Miranda hésite. Elle regarde les deux lattes de bois au sol.
— Et ça ? Un peu voyant non ?
— Tu fais chier Miranda, dit-il en soupirant. Je vais essayer de les faire tenir. Je reviendrai ce soir pour les fixer. File !
L’ado s’éclipse rapidement. Youri pose les planches en équilibre, les coince avec le tube métallique, puis fait le tour de la grange pour déverrouiller la grande porte. Il tourne la clé dans le gros cadenas et fait glisser l’énorme chaine. La porte s’ouvre dans un grincement aigu. Cet endroit est plutôt vaste et haut de plafond. La grange est remplie de foin, de vieilles planches, d’un établi sans outils et de plusieurs enclos vides. Une échelle de bois mène à une mezzanine couvrant une bonne moitié de la remise. Seuls les rayons de lumière extérieurs filtrent dans les interstices des lattes et éclairent timidement cet endroit sans fenêtre. Youri s’approche de Billy étendu au sol. Il s’agenouille et pose son oreille sur sa poitrine. Son cœur bat et il respire. Il le couvre de foin et s’empresse de sortir. Il verrouille la porte et se rend au cabanon. Il trouve Sacha prostré dans un coin de la cabane pleurant à gros bouillons.
— Viens gamin, lui dit Youri.
Sacha se lève avec difficulté, les bras en croix plaqués contre sa poitrine. Il a froid, il a très froid.
— Où est ton bonnet ?
—J’ai pas de bonnet Monsieur, répond Sacha en sanglots.
L’ancien pose un genou à terre et ses grandes mains sur les épaules du gamin en cherchant son regard.
— Je m’appelle Youri. Écoute petit, tu ne dois pas arriver au réfectoire en pleurant. Tu dois te calmer si tu ne veux pas avoir de problèmes. Tu comprends ?
Sacha lève les yeux en direction de Youri.
— Oui Monsieur.
Youri se relève et invite le gamin à sortir du cabanon. Sacha le suit tout en jetant un œil inquiet en direction de la grange. En chemin, ils entendent retentir la cloche. Il est midi. Youri presse le pas.

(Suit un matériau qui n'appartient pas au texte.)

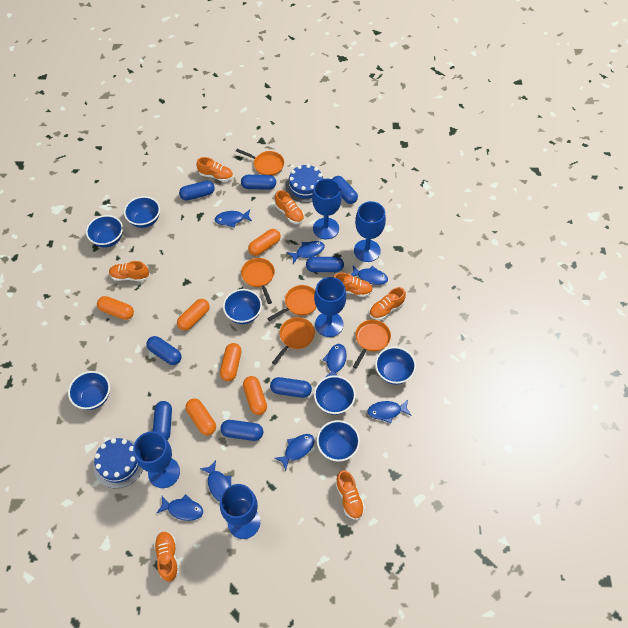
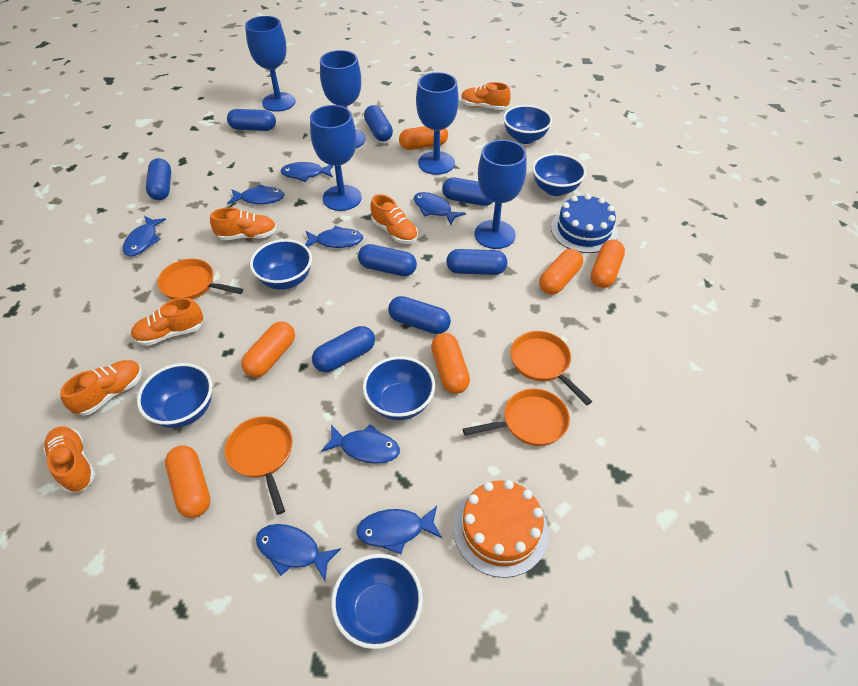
blue bowl: 7 -> 6
blue cake: 2 -> 1
orange cake: 0 -> 1
orange pan: 5 -> 4
orange shoe: 7 -> 6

— On doit accélérer gamin. Et rappelle-toi : ne jamais attiser la colère de la vieille, c’est le seul moyen pour qu’elle baisse sa garde. Compris ?
— Compris, répond Sacha d’une voix à peine audible.
C’est arrivé au réfectoire que Youri devine que quelque chose ne tourne pas rond. Les membres du camp sont debout, alignés à l’intérieur près de l’entrée. Miranda est postée à la droite de la vilaine, tête baissée, visage fermé. Monica, à sa gauche, les yeux fuyants, semble déstabilisée. Gleb et Vladimir, de retour des sanitaires, placent nerveusement les enfants à table, deux grandes tables rectangulaires disposées parallèlement : une pour les filles, l’autre pour les garçons. Perpendiculairement, face aux enfants, trône la table des membres. Mobilier de bois basique et silence religieux occupent l’espace. Seul le bruit des chaises et le crépitement des bûches dans le poêle noir en fonte, à l’entrée de la pièce, sont perceptibles. Une petite porte mène à une arrière-salle exiguë faisant office de cuisine.
L’ancien s’approche de Margaret et lui tend les deux clés. Elle les attrape fermement sans quitter Youri des yeux et d’un geste sec de la tête l’invite à rejoindre les rangs sur sa gauche près de Monica que l’ancien interroge du regard au passage. Celle-ci baisse les yeux avant d’avoir furtivement regardé en direction de sa sœur. Ils forment une ligne parfaite face aux deux tables du réfectoire. Les enfants sont tous installés et Clara a rejoint la table des filles au grand bonheur d’Aby.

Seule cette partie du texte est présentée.